The UNC civil prosecution of Malcolm Jones et al in Petrotrin, Ken Julien, Rene Monteil and Eugene Tiah et al at eTeck also all ‘have the look, touch and feel of malicious prosecution for PR purposes, using foreign QCs to give ‘’favourable opinions” ‘, one observer has noted. No one can yet explain why there has been no attempt by either PNM or UNC governments to properly bring charges against Calder Hart, if indeed there is substance for any such charges.
In a well-researched paper presented in 2021, titled Judicial Conduct in the Caribbean, Terrence Farrell argued that public confidence in a Judiciary may be affected by Delay, Bias, Internal Administrative and Opinion Conflict, and Personal Conduct. Bias, in particular, comes in several forms; he notes that in Trinidad and Tobago, ethnic and political bias are clearly factors at play, although empirical evidence for them both is difficult to establish. He points to the case brought against Chief Justice Sharma which collapsed in court.
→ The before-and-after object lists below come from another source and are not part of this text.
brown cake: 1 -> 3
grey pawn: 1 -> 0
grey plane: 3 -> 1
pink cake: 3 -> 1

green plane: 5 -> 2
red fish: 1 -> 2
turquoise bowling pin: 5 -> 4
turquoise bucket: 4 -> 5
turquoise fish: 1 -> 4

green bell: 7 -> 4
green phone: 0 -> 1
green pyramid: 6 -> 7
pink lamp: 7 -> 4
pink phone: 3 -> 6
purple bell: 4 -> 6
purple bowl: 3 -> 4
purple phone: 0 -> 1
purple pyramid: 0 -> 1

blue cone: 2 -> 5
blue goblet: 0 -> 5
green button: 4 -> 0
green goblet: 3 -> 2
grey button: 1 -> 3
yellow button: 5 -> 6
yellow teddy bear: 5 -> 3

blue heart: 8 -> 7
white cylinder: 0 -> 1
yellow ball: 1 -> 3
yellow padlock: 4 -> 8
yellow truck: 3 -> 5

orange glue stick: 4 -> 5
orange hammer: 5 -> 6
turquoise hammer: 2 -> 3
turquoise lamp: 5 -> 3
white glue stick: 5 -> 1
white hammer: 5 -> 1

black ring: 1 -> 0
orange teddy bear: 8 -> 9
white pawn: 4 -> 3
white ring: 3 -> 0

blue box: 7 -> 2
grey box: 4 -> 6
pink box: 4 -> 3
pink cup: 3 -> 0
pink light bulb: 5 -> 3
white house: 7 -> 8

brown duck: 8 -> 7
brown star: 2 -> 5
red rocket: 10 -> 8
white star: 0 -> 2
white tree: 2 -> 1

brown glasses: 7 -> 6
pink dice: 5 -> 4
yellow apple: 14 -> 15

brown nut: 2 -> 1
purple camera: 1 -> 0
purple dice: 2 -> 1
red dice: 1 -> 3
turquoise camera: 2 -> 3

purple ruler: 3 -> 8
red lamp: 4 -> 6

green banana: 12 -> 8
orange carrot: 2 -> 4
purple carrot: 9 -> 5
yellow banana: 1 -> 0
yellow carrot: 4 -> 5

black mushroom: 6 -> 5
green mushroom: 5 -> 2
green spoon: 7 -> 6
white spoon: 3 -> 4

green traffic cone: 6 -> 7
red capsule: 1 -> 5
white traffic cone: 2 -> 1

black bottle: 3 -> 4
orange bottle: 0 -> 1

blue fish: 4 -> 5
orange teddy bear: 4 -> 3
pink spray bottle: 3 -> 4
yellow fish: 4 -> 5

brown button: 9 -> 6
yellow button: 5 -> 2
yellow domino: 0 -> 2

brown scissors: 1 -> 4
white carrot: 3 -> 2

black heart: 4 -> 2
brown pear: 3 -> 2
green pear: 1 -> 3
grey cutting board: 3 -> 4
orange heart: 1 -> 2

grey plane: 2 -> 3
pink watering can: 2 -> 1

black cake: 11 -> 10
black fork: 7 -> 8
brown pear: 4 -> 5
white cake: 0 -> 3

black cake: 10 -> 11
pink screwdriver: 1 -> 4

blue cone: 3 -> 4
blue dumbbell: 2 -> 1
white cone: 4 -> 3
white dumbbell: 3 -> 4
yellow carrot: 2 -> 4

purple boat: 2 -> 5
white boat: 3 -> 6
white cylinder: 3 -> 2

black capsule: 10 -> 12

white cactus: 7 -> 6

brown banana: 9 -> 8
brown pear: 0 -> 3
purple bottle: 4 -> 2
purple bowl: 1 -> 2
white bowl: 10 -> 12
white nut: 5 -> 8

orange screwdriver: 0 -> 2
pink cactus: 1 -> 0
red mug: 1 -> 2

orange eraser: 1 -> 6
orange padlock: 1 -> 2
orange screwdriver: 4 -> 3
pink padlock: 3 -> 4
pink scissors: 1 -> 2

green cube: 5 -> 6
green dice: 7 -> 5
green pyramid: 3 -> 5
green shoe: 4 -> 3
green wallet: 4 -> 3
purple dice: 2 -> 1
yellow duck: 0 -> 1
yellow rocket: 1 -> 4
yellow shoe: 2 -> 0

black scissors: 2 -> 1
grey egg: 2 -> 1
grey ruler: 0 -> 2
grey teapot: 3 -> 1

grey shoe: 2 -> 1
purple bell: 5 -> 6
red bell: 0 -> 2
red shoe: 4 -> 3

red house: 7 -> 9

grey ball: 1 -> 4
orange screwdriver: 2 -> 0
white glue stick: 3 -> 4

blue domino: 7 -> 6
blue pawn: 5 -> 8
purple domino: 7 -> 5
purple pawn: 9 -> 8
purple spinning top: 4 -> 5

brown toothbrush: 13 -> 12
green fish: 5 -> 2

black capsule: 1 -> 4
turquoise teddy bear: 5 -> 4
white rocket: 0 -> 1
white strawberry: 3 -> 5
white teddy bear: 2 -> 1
Peeved apparently at the outcome of these proceedings, then Prime Minister Patrick Manning insisted on appointing a tribunal (including, interestingly, Dennis Morrison QC of Jamaica, who has recently resigned from the Commission of Enquiry into the tragedy of the Paria divers) to consider whether Chief Justice Sharma had violated the Integrity in Public Life Act. That Tribunal found no basis for removing the Chief Justice.
‘Political influence,’ Farrell writes, ‘is particularly pernicious as it trenches directly on judicial independence. Influence usually runs from the Executive to the Judiciary so that the Executive gets its way in litigation…Judges are seen to get something in return, promotions or honours, where these are the gifts of the Executive.’ It is not surprising, he avers, that public confidence in the local Judiciary is low in the circumstances, given the ethnic and political considerations at play.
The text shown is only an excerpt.